16But when it happens that they have no single allegation they can establish, they then resort to an unbridled licence of abuse; for which conduct they are continually brought to trial themselves, and convicted, when they have poured ceaseless abuse upon people of honour; and some of these men are so ignorant that they do not appear ever to have read any books.

17And if in a company of learned men the name of any ancient author is ever mentioned, they fancy it to be some foreign name of a fish or other eatable. And if any stranger asks (we will say) for Marcianus, as one with whom he is as yet unacquainted, they all at once pretend that their name is Marcianus.

18Nor do they pay the slightest attention to what is right; but as if they had been sold to and become the property of Avarice, they know nothing but a boundless licence in asking. And if they catch any one in their toils, they entangle him in a thousand meshes, pretending sickness by way of protracting the consultations. And to produce an useless recital of some well-known law, they prepare seven costly methods of introducing it, thus weaving infinite complications and delays.

19And when at last days and months and years have been passed in these proceedings, and the parties to the suit are exhausted, and the whole matter in dispute is worn out with age, then these men, as if they were the very heads of their profession, often introduce sham advocates along with themselves. And when they have arrived within the bar, and the fortune or safety of some one is at stake, and they ought to labour to ward off the sword of the executioner from some innocent man, or calamity and ruin, then, with wrinkled brows, and arms thrown about with actor-like gestures, so that they want nothing but the flute of Gracchus at their back, then they keep silence for some time on both sides; and at last, after a scene of premeditated collusion, some plausible preamble is pronounced by that one of them who is most confident in his power of speaking, and who promises an oration which shall rival the beauties of the oration for Cluentius or for Ctesiphon. And then, when all are eager for him to make an end, he concludes his preamble with a statement that the chief advocates have as yet only had three years since the commencement of the suit to prepare themselves to conduct it; and so obtains an adjournment, as if they had to wrestle with the ancient Antæus, while still they resolutely demand the pay due for their arduous labours.

20And yet, in spite of all these things, advocates are not without some inconveniences, which are hard to be endured by one who would live uprightly. For being allured by small gains, they quarrel bitterly among themselves, and offend numbers by the insane ferocity of their evil speaking, which they pour forth when they are unable to maintain the weakness of the case intrusted to them by any sound reasoning.

21And sometimes the judges prefer persons who have been instructed in the quibbles of Philistion or Æsop, to those who come from the school of Aristides the Just, or of Cato—men who, having bought public offices for large sums of money, proceed like troublesome creditors to hunt out every one’s fortune, and so shake booty for themselves out of the laps of others.

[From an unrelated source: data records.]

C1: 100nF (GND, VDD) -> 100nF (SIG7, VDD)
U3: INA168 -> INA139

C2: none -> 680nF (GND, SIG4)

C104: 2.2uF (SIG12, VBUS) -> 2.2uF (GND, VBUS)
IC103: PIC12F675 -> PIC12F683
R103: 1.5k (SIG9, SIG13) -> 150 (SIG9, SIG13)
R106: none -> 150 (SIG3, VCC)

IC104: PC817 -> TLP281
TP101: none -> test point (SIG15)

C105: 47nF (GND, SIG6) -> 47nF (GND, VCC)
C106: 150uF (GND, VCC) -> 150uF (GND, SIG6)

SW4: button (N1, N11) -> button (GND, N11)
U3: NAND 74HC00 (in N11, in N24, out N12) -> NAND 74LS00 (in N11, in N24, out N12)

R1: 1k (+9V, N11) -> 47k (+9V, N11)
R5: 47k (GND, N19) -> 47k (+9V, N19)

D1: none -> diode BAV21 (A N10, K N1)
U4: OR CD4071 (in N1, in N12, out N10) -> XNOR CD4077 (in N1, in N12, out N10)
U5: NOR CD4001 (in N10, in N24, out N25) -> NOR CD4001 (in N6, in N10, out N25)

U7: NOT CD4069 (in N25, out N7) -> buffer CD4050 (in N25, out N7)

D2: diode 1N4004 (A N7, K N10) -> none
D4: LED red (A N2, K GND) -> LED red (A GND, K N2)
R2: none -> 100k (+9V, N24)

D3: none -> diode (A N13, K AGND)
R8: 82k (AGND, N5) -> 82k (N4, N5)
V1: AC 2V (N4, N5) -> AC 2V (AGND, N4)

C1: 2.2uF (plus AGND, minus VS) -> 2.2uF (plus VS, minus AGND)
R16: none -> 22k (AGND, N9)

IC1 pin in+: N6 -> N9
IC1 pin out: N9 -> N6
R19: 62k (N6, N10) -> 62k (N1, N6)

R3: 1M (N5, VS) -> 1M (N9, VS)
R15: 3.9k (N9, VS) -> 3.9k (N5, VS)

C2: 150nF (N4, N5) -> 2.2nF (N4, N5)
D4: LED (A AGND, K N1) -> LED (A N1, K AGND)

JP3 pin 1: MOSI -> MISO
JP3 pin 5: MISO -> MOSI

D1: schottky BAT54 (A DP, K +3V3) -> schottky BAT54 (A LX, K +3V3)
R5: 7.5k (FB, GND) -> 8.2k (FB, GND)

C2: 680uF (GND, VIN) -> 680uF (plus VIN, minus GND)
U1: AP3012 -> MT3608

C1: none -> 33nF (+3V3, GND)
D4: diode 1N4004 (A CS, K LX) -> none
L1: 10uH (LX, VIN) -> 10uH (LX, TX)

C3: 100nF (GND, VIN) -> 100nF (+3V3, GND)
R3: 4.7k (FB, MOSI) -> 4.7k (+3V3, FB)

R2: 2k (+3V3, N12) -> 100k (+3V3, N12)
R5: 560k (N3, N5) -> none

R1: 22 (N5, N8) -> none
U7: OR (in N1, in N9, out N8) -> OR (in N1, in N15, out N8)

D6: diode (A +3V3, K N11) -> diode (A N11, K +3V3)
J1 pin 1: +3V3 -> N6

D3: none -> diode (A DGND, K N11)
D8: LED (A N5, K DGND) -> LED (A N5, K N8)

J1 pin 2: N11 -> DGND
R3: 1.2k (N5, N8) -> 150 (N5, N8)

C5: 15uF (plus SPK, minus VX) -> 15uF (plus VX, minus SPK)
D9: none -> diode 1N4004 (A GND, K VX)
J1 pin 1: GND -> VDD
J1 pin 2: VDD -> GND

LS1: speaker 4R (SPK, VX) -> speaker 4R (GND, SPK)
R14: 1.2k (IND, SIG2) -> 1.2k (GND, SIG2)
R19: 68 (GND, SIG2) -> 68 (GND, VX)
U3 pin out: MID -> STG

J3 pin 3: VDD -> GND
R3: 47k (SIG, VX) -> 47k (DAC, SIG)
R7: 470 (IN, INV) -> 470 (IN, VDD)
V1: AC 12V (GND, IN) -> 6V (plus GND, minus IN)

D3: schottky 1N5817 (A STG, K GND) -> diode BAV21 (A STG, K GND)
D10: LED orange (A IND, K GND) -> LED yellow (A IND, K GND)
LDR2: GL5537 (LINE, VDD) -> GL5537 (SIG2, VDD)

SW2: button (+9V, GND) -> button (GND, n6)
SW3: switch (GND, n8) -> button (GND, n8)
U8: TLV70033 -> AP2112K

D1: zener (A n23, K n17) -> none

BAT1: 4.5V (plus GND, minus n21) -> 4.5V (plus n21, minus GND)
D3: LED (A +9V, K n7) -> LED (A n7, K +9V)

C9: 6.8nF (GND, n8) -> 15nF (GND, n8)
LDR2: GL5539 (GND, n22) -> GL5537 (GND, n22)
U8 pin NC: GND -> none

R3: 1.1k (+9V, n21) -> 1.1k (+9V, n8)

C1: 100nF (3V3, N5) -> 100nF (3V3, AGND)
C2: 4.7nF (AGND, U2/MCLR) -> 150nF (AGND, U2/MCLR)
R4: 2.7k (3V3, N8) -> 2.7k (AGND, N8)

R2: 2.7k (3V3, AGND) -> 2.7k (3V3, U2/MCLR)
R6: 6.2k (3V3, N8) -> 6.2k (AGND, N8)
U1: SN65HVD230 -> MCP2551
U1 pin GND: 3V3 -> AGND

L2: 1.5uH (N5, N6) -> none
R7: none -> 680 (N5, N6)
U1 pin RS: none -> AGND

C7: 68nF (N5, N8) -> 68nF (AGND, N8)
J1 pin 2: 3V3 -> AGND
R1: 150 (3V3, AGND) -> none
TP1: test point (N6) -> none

22Finally, the profession of a lawyer, besides other things, has in it this, which is most especially formidable and serious (and this quality is almost innate in all litigants), namely that when, through one or other out of a thousand accidents, they have lost their action, they fancy that everything which turned out wrong was owing to the conduct of their counsel, and they usually attribute the loss of every suit to him, and are angry, not with the weakness of their case or (as they often might be) with the partiality of the judge, but only with their advocate. Let us now return to the affairs from which we have thus digressed.